Stefan Kaegi: “Identifions des ouvertures, des fenêtres de visée pour l’action”

Cédric Enjalbert publié le 09 février 2015 6 min
Avec “Situation Rooms”, le collectif Rimini Protokoll explore l'univers du trafic d'armes et les terrains de guerre donnant à appréhender une “hyper-réalité”. Un spectacle interactif et déambulatoire remarquable à expérimenter jusqu'au 14 février au Théâtre des Amandiers, à Nanterre.

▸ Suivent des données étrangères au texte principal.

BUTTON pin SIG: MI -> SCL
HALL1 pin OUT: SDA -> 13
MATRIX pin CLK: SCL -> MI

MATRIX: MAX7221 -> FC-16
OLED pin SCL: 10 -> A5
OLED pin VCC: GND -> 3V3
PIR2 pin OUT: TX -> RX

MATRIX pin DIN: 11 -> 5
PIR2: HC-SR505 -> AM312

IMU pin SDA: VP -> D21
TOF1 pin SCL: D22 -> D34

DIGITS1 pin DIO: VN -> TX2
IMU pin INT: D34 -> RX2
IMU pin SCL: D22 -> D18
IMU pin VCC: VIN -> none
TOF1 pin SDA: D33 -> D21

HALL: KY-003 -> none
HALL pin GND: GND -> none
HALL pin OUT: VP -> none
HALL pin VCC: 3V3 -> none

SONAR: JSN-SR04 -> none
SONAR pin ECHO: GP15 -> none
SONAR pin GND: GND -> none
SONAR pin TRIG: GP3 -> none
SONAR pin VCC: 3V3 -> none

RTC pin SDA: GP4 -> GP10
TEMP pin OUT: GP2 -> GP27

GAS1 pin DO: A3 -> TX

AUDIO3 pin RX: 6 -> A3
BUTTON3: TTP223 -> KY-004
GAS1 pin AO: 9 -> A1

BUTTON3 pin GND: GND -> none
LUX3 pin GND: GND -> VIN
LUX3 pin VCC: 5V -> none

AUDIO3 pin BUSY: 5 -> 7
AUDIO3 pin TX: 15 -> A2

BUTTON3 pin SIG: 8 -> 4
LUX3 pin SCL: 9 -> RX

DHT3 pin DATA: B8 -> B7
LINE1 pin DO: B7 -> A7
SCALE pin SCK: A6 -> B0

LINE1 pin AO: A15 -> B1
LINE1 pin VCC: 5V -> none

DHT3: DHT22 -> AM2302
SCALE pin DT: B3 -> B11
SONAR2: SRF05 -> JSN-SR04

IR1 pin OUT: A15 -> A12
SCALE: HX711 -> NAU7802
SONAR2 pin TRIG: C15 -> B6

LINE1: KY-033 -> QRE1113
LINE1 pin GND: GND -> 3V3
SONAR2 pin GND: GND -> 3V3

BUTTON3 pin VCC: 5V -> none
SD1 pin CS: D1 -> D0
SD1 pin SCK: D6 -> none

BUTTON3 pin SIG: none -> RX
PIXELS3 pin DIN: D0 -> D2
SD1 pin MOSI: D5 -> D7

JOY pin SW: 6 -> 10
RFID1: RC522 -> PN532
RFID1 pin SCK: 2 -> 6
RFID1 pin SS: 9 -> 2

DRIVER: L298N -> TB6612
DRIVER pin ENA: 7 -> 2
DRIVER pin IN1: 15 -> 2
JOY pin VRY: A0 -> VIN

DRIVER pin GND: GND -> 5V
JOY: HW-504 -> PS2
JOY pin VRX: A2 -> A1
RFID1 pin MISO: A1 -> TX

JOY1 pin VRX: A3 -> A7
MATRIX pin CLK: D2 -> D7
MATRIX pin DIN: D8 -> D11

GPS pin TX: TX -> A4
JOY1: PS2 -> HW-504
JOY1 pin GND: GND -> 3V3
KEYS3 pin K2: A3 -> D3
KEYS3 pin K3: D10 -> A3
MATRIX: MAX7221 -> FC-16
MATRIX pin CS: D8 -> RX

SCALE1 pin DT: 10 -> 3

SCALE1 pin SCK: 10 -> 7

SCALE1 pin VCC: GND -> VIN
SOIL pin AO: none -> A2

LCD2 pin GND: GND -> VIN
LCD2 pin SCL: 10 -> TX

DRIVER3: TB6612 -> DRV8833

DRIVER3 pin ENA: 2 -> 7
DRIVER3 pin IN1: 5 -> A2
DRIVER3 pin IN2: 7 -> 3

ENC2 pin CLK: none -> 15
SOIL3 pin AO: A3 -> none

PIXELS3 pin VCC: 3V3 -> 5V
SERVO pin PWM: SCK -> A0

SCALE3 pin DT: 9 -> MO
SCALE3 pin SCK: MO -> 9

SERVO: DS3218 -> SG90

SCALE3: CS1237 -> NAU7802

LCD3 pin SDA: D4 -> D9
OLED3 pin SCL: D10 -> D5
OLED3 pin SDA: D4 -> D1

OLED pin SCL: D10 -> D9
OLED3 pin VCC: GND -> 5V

Qu’est-ce que Situation Rooms ?

Stefan Kaegi: La situation room est la pièce stratégique de la Maison Blanche, depuis laquelle a été mené le commandement qui a mené à la mort de Ben Laden. Une photo célèbre reste dans la mémoire collective : celle de Barack Obama entouré de ses collaborateurs, devant leurs écrans de contrôle. Ce cliché procure le sentiment que, depuis ces hautes sphères, le monde demeure sous contrôle, qu’il est possible d’avoir la main sur toutes les situations. C’est une illusion.

 

Une illusion, pourquoi ?

Il n’y a plus de point du vue univoque possible sur le monde, lequel est devenu trop complexe pour s’accommoder d’une compréhension claire ou simpliste. S’agissant du trafic d’armes, dont nous traitons dans Situation Rooms, les protagonistes impliqués dans ce marché sont infinis. Par ailleurs, chaque pays choisit ses critères d’exportation, en Allemagne et en France notamment, et ce sans que l’ONU ou une organisation internationale y mette le nez.

 

D’où un «s» à «rooms» ?

Oui. Nous voulions donner un aperçu des différentes positions et des différents acteurs engagés dans ce jeu là. Du trafic d’armes, on parle peu. Et pratiquement jamais globalement, car il est quasiment impossible d’avoir une vision panoramique de ce commerce. En multipliant perspectives, à partir d’autant de pièces et de visions, le projet développé par Rimini Protokoll s’y essaie.

 

Pourquoi traiter du trafic d’armes ?

Le projet au départ est très formel. Nous commencions à développer avec le projet Outdoor un procédé vidéo incluant plusieurs « joueurs », soit une alliance technologique entre le jeu vidéo, le théâtre documentaire, le spectacle déambulatoire et l’exploration de ce qui apparaît comme une réalité augmentée. Concrètement, chaque participant armé d’un iPad incarne des « rôles » dans une installation prédéterminée. Nous cherchions à rompre la distance établie habituellement au théâtre entre le public et la plateau. Nous voulions traiter d’un sujet d’une façon qui ne soit ni celle de la télé, ni celle du cinéma, univoques. Nous pensions que la construction d’un bâtiment, d’une installation, nous aiderait à avoir en un lieu où puissent se croiser une multitude de points de vue, sur une situation « globale ». Le sujet du trafic d’armes par son importance et sa présence tout autour du monde, rapporté à la discrétion qui l'entoure, s'est imposé.

 

Vous troquez parfois la notion de « réalité augmentée » pour « hyperréalité ». Qu’est-ce que cela signifie ?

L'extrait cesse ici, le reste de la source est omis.